The Bank of England explains: ‘Banks create around 80% of money in the economy as electronic deposits in this way. In comparison, banknotes and coins only make up 3%. Finally, most banks have accounts with the Bank of England, allowing them to transfer money back and forth. This is called electronic central bank money.’

So, where does Bitcoin fit into all this?

Digital currencies have been evolving for over a decade now and have certain attributes, especially autonomy. You can control how and with whom you spend your money, with no reference to intermediaries like banks or especially government.

Bitcoin was invented by a person or group of persons in 2008 under the pseudonym Satoshi Nakamoto after publishing the white paper Bitcoin: A Peer-to-Peer Electronic Cash System. Bitcoin transactions are discreet - a purchaser’s identity, much like a cash only transaction is hard to prove or trace (but not impossible).

As Bitcoin is peer-to-peer, anyone on the network can transact freely with any other user, anywhere in the world. Bitcoin is also free from all the fees, charges and controls associated with everyday bricks-and-mortar banks.

Bitcoin owes no allegiance to any government nor central bank. Its supply is limited unlike fiat currency.

Is Bitcoin money or currency?

Bitcoin is notoriously volatile - it isn’t a reliable store of value. As such, it is more of an investment than a form of money. Why would you spend a Bitcoin - or a Pound, if you thought it would be worth more next week?

What does the Bank of England think?

The Bank of England has announced the joint creation of a Central Bank Digital Currency (CBDC) Taskforce to coordinate the exploration of a potential UK CBDC.

A CBDC is a digital currency that is backed by the same attributes that underpin existing fiat currencies, yet has the advantages of a pure digital currency.

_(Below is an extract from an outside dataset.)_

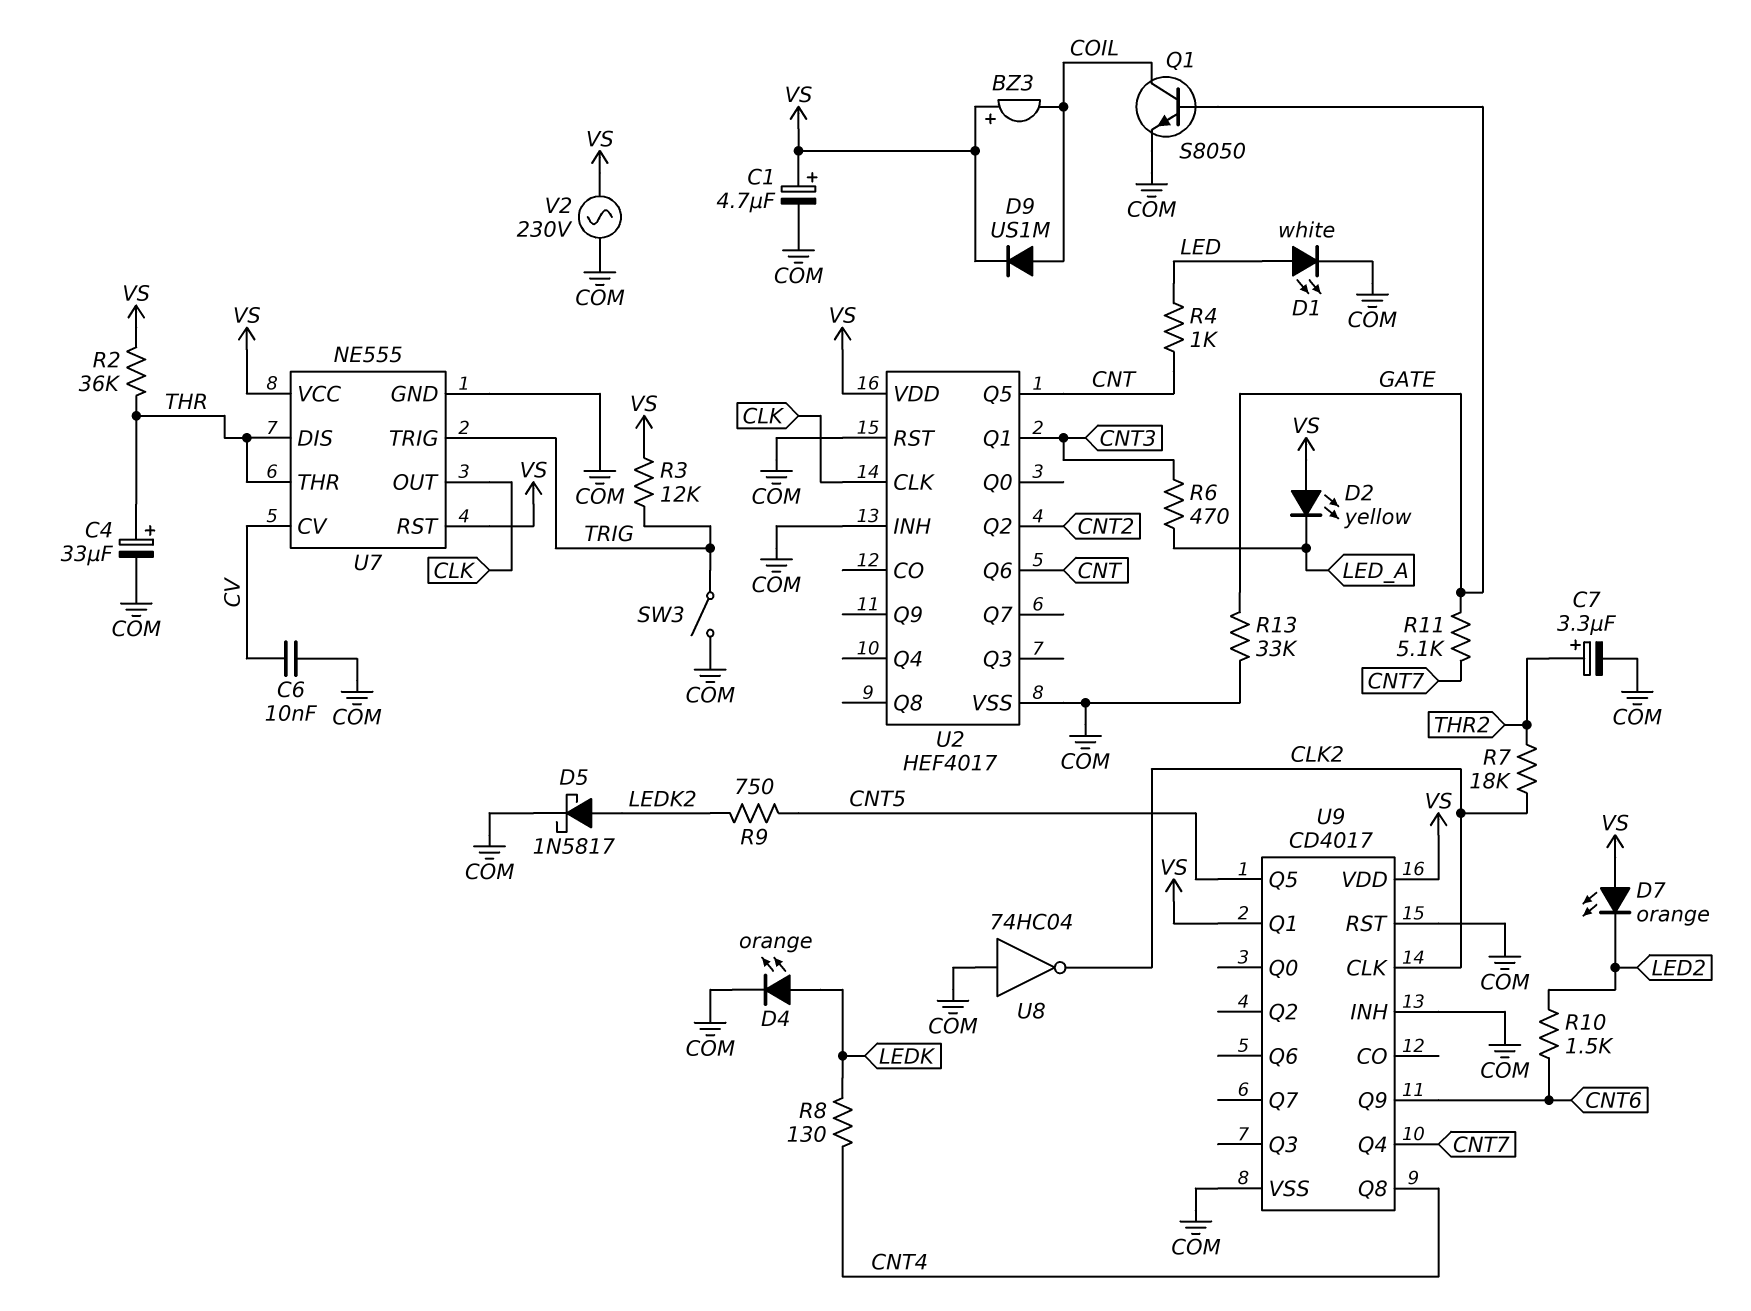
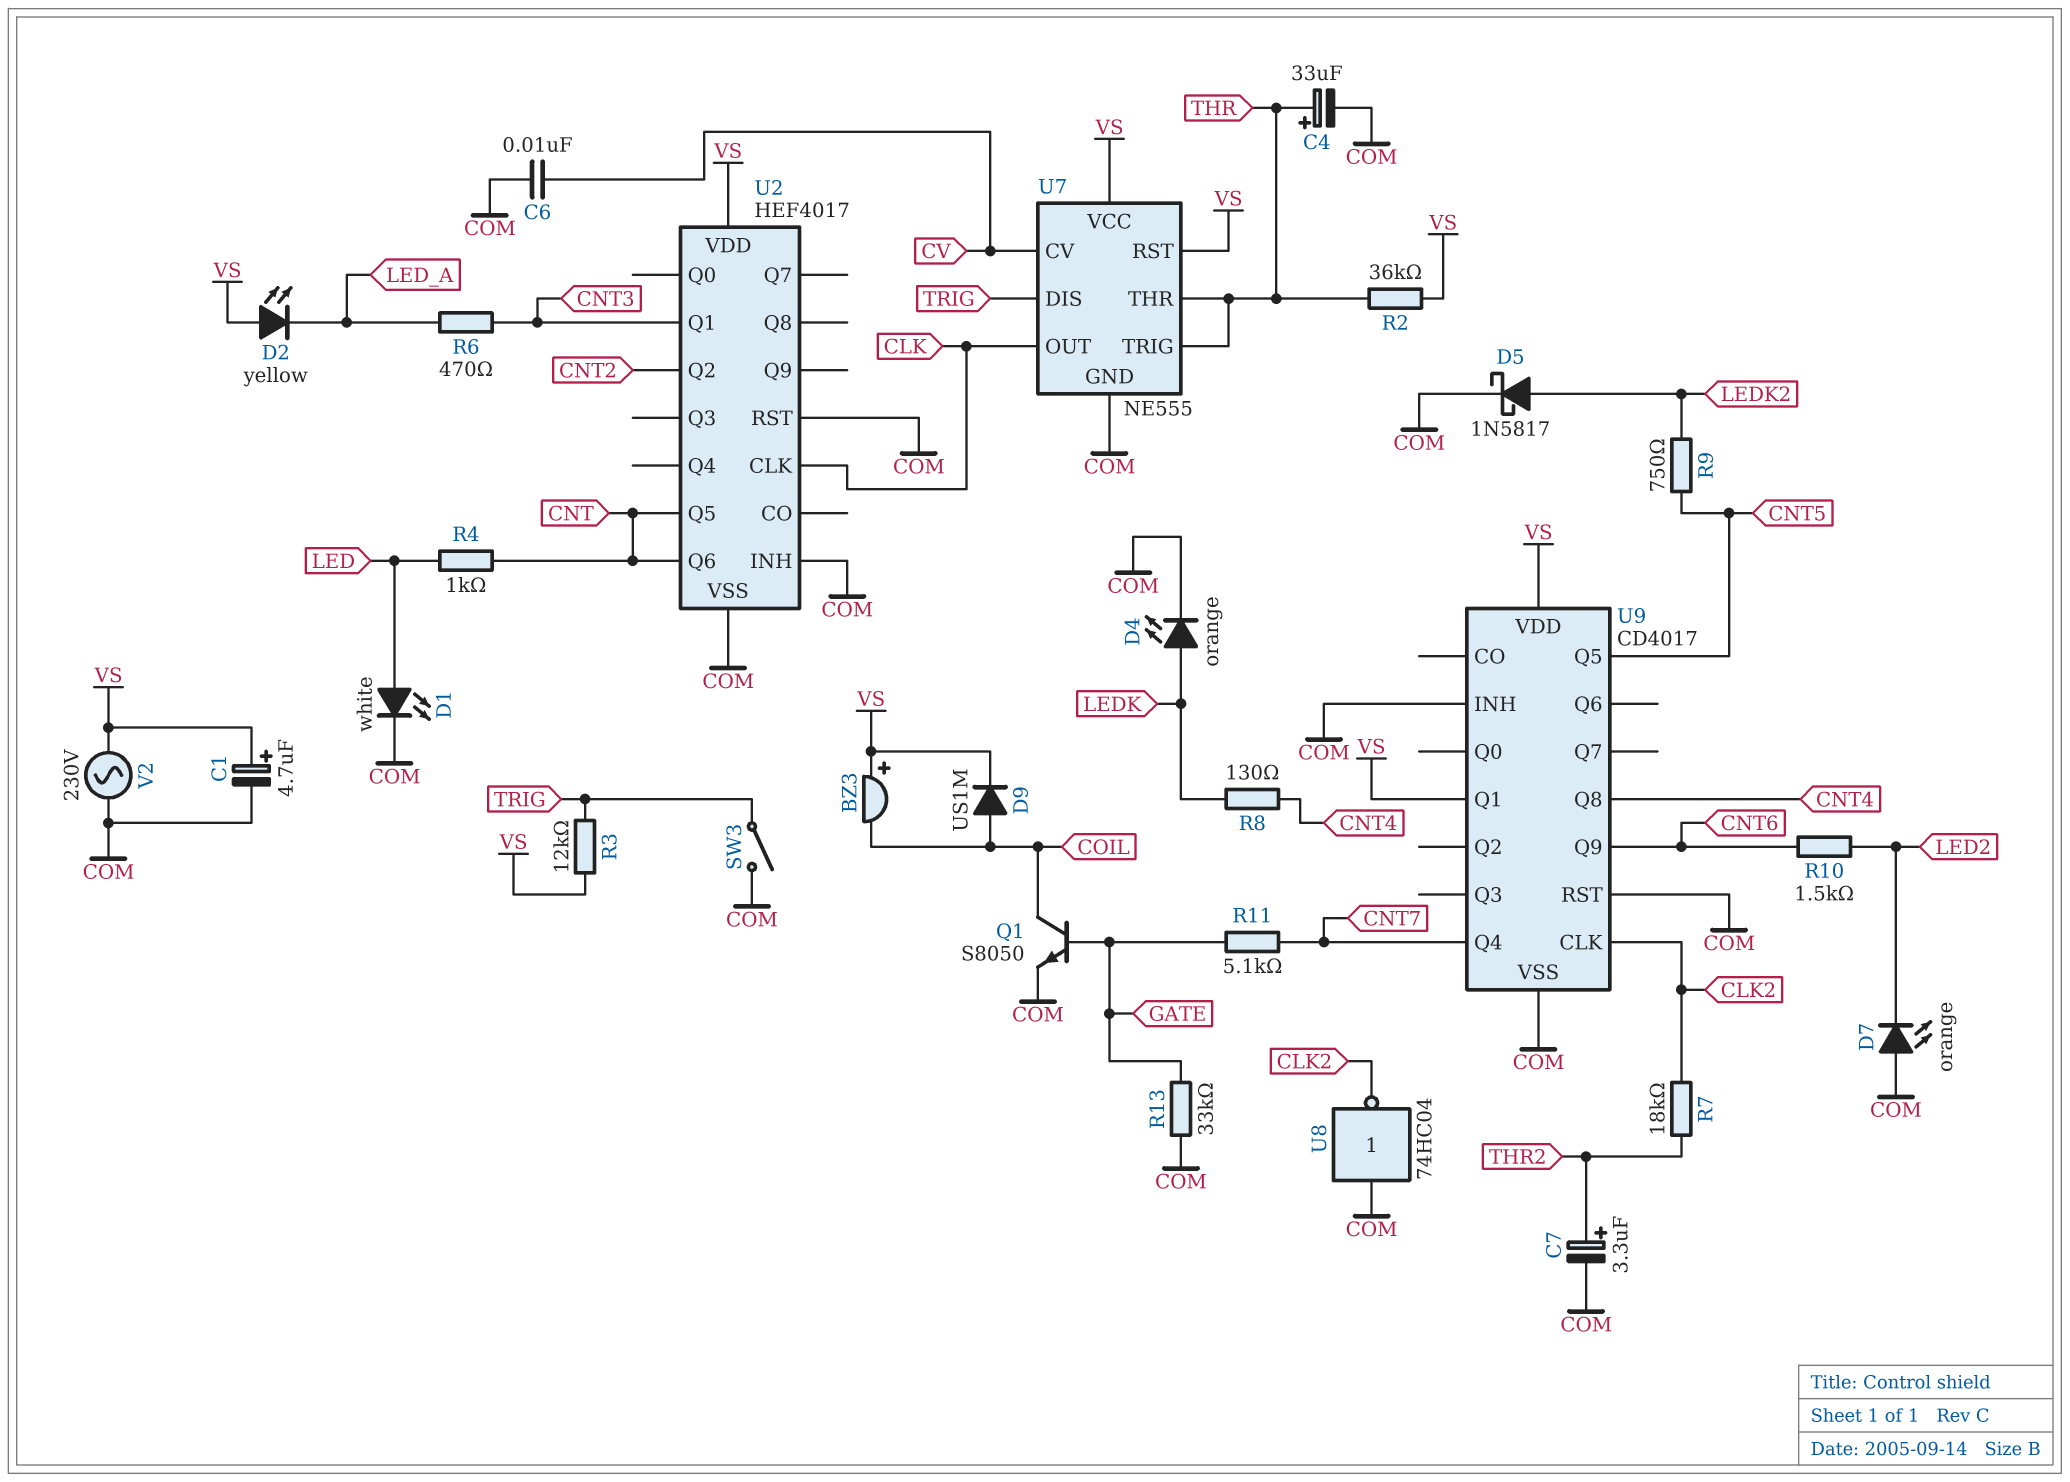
D7: LED orange (A VS, K LED2) -> LED orange (A COM, K LED2)
U7 pin DIS: THR -> TRIG
U7 pin TRIG: TRIG -> THR

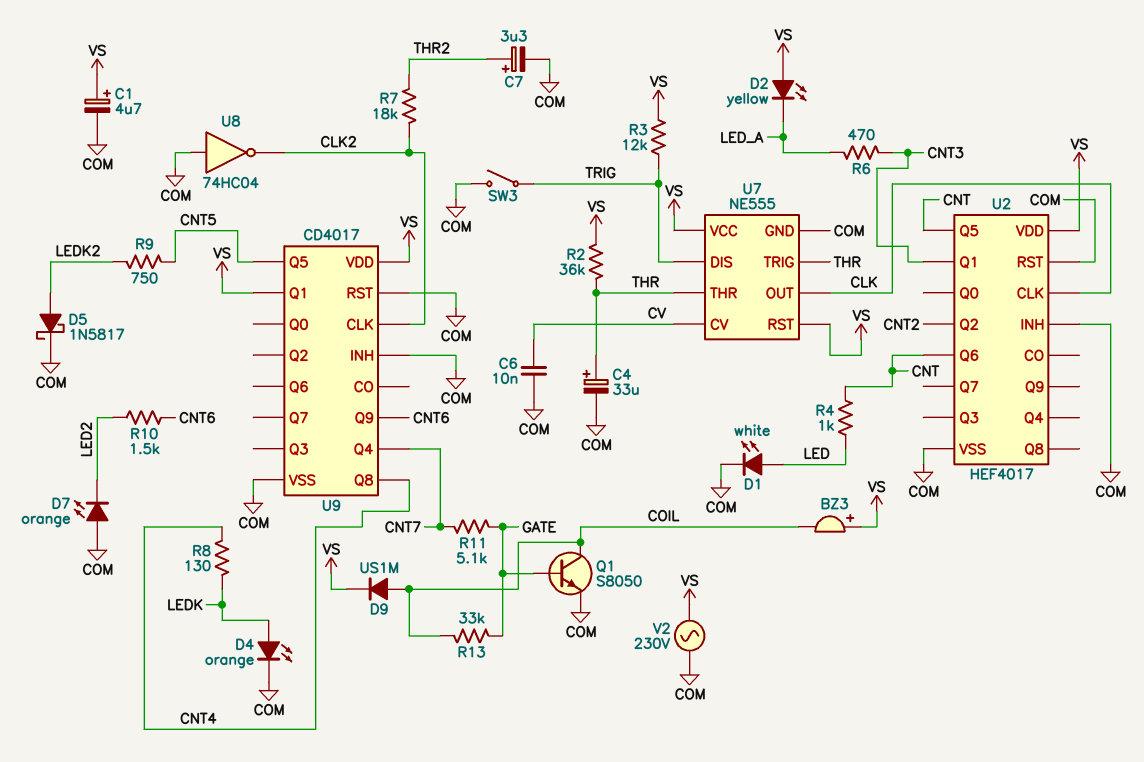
R13: 33k (COM, GATE) -> 33k (COIL, GATE)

In the case of ‘BritCoin’, the CBDC would be a new form of digital (not crypto, i.e., a central BoE database rather than a distributed blockchain ledger) money, issued by the Bank of England and for use by households and businesses. It would co-exist alongside cash and bank deposits. Its advantage might be very fast and disintermediated transactions - buyers could send money to a seller immediately and without reference to the traditional banking system. There would be a need for some degree of anonymity to make it acceptable.

The Bank of England says: ‘If a CBDC were to be introduced, it would be fiat denominated in sterling just like banknotes, so £10 of CBDC would always be worth the same as a £10 note. Any CBDC would be introduced alongside - rather than replacing - cash and bank deposits.’

The Bank of England isn’t alone in eyeing CBDCs. The USA, China, Russia, Canada, Sweden and Singapore are among the many countries exploring this financial technology.

The future of money is undoubtedly digital - but which one?